Hunderasse des Tages: Braque de l'Ariege

Herkunft und Geschichte
Der Braque de l'Ariege ist eine traditionsreiche französische Vorstehhunderasse, deren Ursprünge im Südwesten Frankreichs, genauer im Departement Ariège in den Midi-Pyrenäen, liegen. Die Rasse entstand im 19. Jahrhundert durch gezielte Kreuzung von schweren, alten französischen Vorstehhunden mit südlicheren, weiß-orangefarbenen Typen, um einen schnelleren, wendigeren und leichteren Jagdhund zu schaffen. Ziel war es, einen Hund zu züchten, der optimal an das trockene, gebirgige Gelände der Pyrenäen angepasst ist und sowohl in offenem als auch in bewaldetem Terrain zuverlässig arbeitet. Die Braque de l'Ariege wurde vor allem regional eingesetzt und war lange Zeit außerhalb ihrer Heimat kaum bekannt. Im Laufe des 20. Jahrhunderts geriet die Rasse durch den Rückgang der traditionellen Jagd und die Konkurrenz anderer Vorstehhunde fast in Vergessenheit. In den 1990er Jahren setzten sich engagierte Züchter für den Erhalt und die Wiederbelebung der Braque de l'Ariege ein und konnten den Bestand stabilisieren. Heute ist die Rasse selten, aber unter passionierten Jägern und Liebhabern französischer Vorstehhunde hoch geschätzt. Die Fédération Cynologique Internationale (FCI) erkannte die Braque de l'Ariege offiziell an und legte einen Standard fest, der die typischen Merkmale der Rasse bewahrt. Die Geschichte der Braque de l'Ariege ist ein eindrucksvolles Beispiel für die Anpassungsfähigkeit und Vielseitigkeit französischer Jagdhunde und für das Engagement, alte Rassen zu bewahren und an moderne Anforderungen anzupassen. Sie steht für Tradition, Jagdleidenschaft und die enge Verbindung zwischen Mensch, Hund und der wilden Natur der Pyrenäen.
Aussehen und Charakter
Die Braque de l'Ariege ist ein großer, kräftiger und dennoch eleganter Vorstehhund mit einer markanten, muskulösen Statur, die ideal an die rauen Bedingungen der Pyrenäen angepasst ist. Rüden erreichen eine Schulterhöhe von bis zu 67 Zentimetern, Hündinnen sind etwas kleiner. Das Gewicht liegt meist zwischen 25 und 30 Kilogramm. Das Fell ist kurz, fein, dicht und liegt eng am Körper an. Die Farben sind typisch weiß-orange oder weiß-braun, wobei die Grundfarbe immer weiß ist und die Abzeichen klar abgegrenzt sind.
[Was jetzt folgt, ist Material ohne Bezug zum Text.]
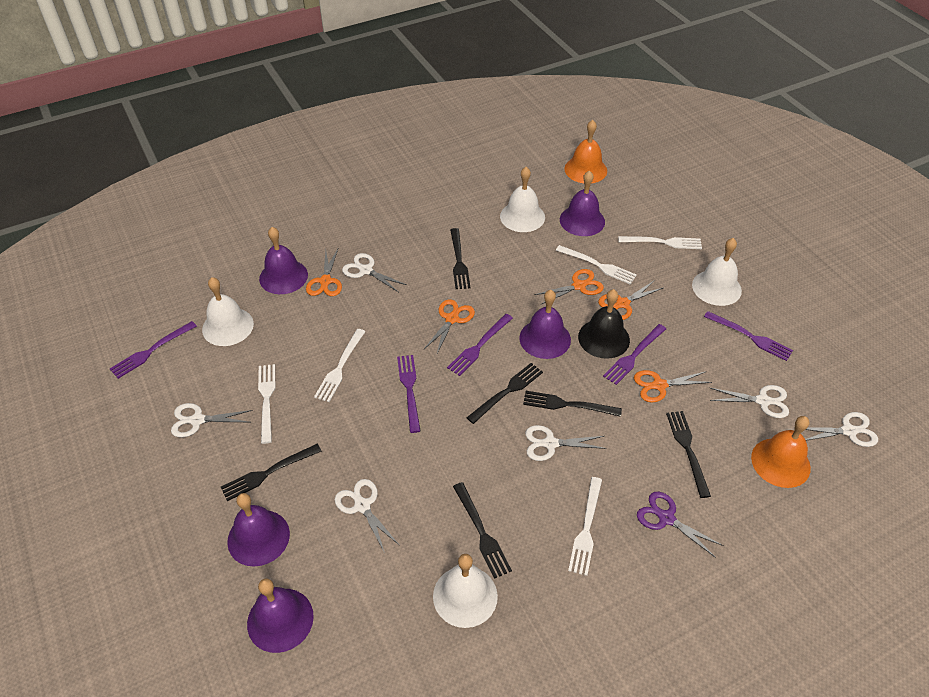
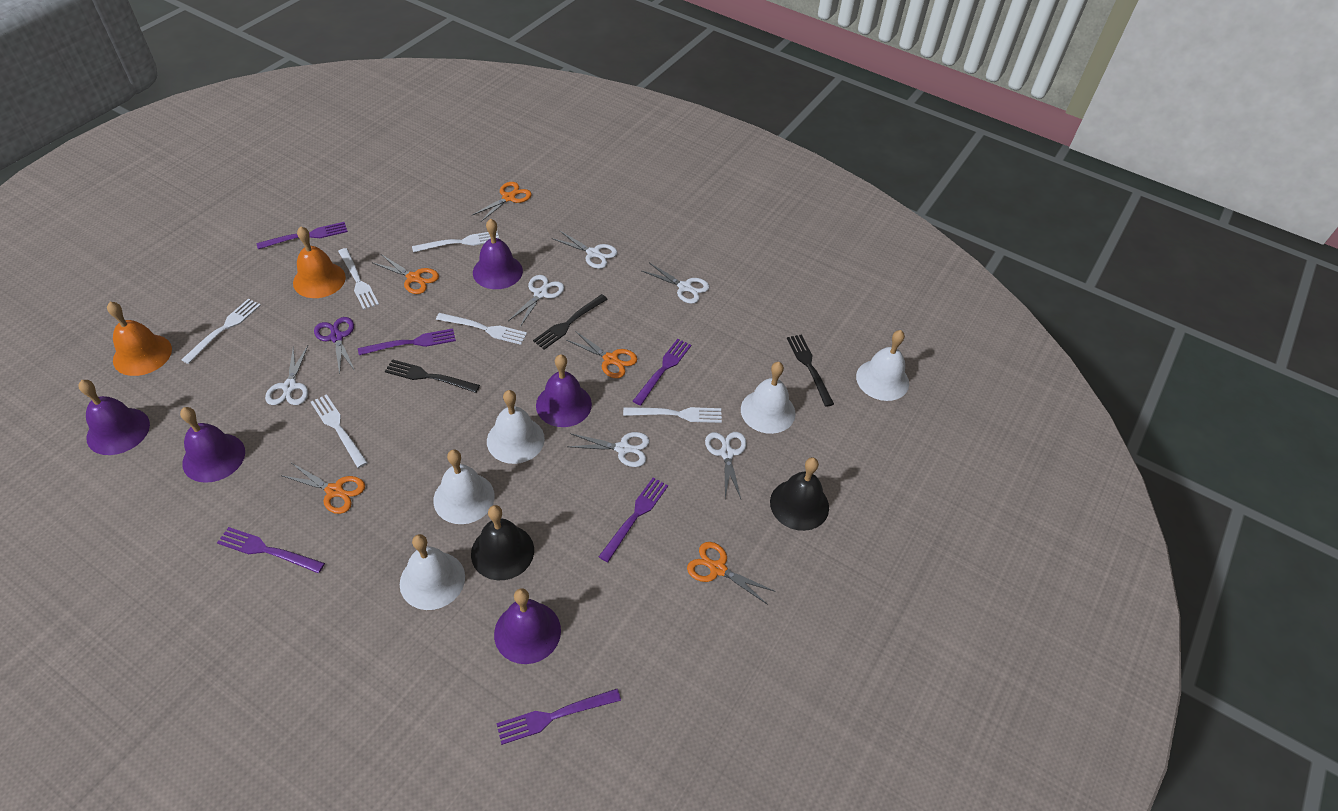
black bell: 1 -> 2
black fork: 6 -> 3
purple fork: 5 -> 6
white bell: 4 -> 5
white fork: 5 -> 6

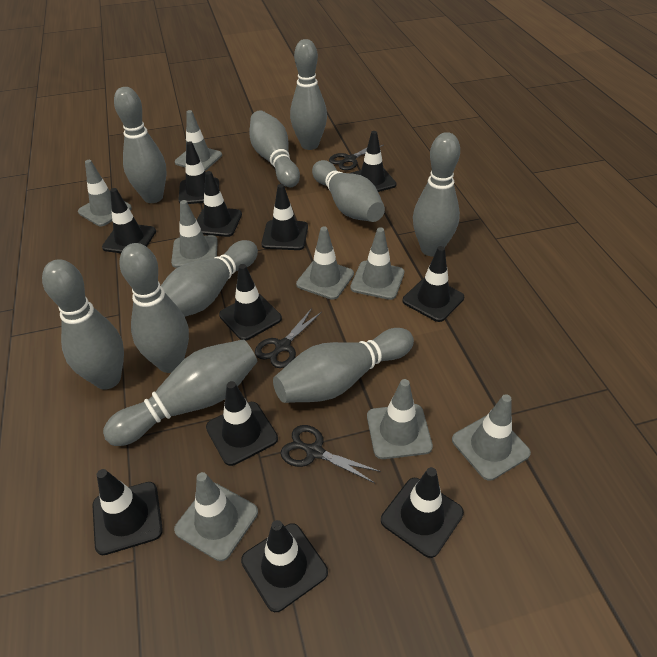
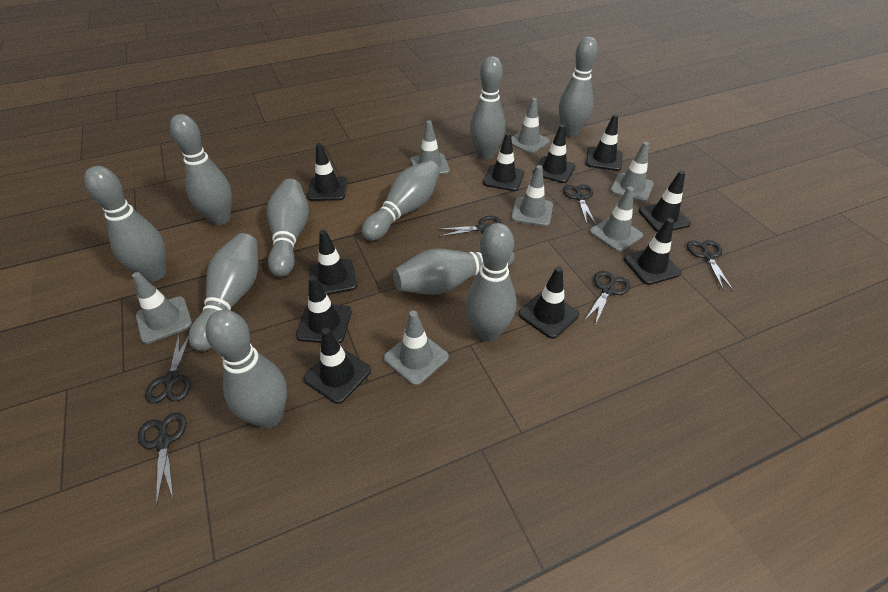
black scissors: 3 -> 6
black traffic cone: 11 -> 10
grey traffic cone: 8 -> 7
Der Kopf ist groß, massiv und länglich, mit leicht gewölbtem Schädel, langem, geradem Fang, rosa-rötlichem Nasenschwamm und langen, dünnen, tief angesetzten Hängeohren, die leicht eingedreht sind. Die Augen sind leicht oval, dunkelbernsteinfarben bis kastanienbraun und verleihen dem Hund einen wachen, intelligenten Ausdruck. Der Körperbau ist rechteckig, mit einer geraden Rückenlinie, tiefer Brust und kräftigen, muskulösen Gliedmaßen, die dem Hund Ausdauer, Kraft und Wendigkeit verleihen. Die Rute ist mittellang, wird in Ruhe hängend und in Aktion leicht erhoben getragen. Charakterlich ist die Braque de l'Ariege ein Paradebeispiel für Arbeitsfreude, Führigkeit und Intelligenz. Sie ist widerstandsfähig, leicht auszubilden und sehr menschenbezogen. Trotz ihrer ursprünglichen Bestimmung als Jagdhund ist sie freundlich, ausgeglichen und zeigt sich im Haus sanft und anhänglich. Die Braque de l'Ariege ist wachsam, aufmerksam und besitzt einen ausgeprägten Jagd- und Apportiertrieb. Sie benötigt viel Bewegung, geistige Auslastung und eine enge Bindung zu ihrem Menschen, um ausgeglichen und zufrieden zu sein.